What is amazing about the food (and by extension pizza) scene right now is that you can go total locavore (mmmmm, buzzword!) or “Fuck it, fly that bitch in and let’s have the greatest meal ever.” It’s like eating in Esca (dude goes fishing two miles from my backyard) or La Bernardin (Ripert being the king of ridiculous product). Pizzaioli are getting the best ingredients that they can find, be it local or flown into the states in the bags of the guys from DiPalo, and putting it in their ovens and your stomach.

In the case of the former, what is the difference between the pie I got from the “brick oven” place down the block from my apartment in Florence (Rossopomodoro… to be avoided, by the way) and the pies that I ate at Motorino in the East Village? The pie from Motorino rocked. The crust was perfect—crispy, only just singed, salty and tangy and the bedrock for the alici (white anchovies) that could have been filleted and marinated in my dad’s kitchen they were so Goddamned beautifully executed.
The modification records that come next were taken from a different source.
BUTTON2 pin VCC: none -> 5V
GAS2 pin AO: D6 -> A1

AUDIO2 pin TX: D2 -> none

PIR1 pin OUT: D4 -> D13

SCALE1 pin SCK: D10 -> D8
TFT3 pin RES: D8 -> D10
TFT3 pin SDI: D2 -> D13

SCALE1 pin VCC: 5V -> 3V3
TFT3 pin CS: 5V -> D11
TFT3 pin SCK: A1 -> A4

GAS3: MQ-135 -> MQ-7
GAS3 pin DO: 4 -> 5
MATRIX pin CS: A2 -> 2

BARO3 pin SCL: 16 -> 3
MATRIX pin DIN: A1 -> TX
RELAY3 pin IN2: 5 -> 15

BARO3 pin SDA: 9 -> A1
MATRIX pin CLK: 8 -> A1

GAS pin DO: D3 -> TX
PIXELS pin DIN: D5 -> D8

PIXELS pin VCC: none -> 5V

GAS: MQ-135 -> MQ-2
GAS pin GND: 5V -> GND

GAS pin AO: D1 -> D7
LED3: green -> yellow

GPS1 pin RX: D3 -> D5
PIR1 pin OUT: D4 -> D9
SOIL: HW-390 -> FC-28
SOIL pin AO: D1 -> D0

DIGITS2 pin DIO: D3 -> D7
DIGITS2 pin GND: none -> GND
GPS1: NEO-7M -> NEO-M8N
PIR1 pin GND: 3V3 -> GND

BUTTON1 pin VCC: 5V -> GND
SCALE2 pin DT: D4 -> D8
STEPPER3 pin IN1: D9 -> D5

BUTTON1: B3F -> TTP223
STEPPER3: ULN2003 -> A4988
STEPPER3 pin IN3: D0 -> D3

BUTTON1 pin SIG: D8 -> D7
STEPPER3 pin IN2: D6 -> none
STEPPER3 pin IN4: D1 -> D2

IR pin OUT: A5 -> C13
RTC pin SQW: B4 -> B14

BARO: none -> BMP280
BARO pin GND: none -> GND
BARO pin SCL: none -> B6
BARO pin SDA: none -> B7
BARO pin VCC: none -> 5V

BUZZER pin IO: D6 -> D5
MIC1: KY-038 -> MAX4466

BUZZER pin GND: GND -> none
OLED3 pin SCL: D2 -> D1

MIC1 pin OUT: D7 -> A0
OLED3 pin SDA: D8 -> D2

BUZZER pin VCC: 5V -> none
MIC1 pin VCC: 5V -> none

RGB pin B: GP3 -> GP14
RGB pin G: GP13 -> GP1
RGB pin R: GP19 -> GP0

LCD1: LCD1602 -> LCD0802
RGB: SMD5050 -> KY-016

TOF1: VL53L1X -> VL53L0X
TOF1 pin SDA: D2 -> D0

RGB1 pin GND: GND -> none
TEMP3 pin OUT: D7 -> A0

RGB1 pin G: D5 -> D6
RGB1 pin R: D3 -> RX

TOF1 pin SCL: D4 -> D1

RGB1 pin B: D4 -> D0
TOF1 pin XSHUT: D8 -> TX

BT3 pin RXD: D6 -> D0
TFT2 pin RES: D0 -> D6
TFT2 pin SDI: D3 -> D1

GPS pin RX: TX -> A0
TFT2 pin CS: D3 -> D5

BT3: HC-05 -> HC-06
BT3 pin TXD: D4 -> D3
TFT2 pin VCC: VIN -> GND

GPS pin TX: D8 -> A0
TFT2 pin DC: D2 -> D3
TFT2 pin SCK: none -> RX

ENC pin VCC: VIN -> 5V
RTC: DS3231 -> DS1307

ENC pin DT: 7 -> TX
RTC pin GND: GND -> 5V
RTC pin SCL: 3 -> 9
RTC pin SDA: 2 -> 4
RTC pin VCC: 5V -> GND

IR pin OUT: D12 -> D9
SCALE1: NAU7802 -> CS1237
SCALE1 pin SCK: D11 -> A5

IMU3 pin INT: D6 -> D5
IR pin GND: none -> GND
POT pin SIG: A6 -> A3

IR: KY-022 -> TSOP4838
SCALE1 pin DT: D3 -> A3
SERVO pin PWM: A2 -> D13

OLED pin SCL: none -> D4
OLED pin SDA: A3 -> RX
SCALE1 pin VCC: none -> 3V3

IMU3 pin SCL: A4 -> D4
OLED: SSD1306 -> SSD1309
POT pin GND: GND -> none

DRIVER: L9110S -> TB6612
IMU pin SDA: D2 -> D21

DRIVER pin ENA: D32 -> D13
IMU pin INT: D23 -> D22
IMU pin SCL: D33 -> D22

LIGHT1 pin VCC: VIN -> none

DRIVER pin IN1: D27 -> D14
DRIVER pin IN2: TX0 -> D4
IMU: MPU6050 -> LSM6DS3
I would argue that location and provenance are not mutually exclusive, that something in America can be better than it is in its own homeland (see also: European McDonalds).

Can we say the same about New York-style pizza elsewhere? Since it is an aberration of the Neapolitan pizza that I’ve just described, probably not, but it has grown up—matured into it’s own form. The crust is thicker, not bland, but certainly less assertive than its southern Italian cousin. In all its forms (including Buffalo Chicken) it is a reflection of a constantly assimilating immigrant culture, a comfort food of the highest order (especially if childhood memories are dusted with flour-coated kitchens and sauce-stained tile). It is appreciated for what it is, for what it speaks to.

For this reason, we cannot judge Crocodile Lounge’s pizza in the same way that we judge pies at Kestè (actually, that one is just okay despite the owner’s pizzaioli pedigree), just as you wouldn’t judge a slider from White Castle in the same way that you’d slobber at the burger from Minetta Tavern. Both are a deeply satisfying in their own way and in their own place and time. In this way, Croc Lounge’s pizza will always hit the spot.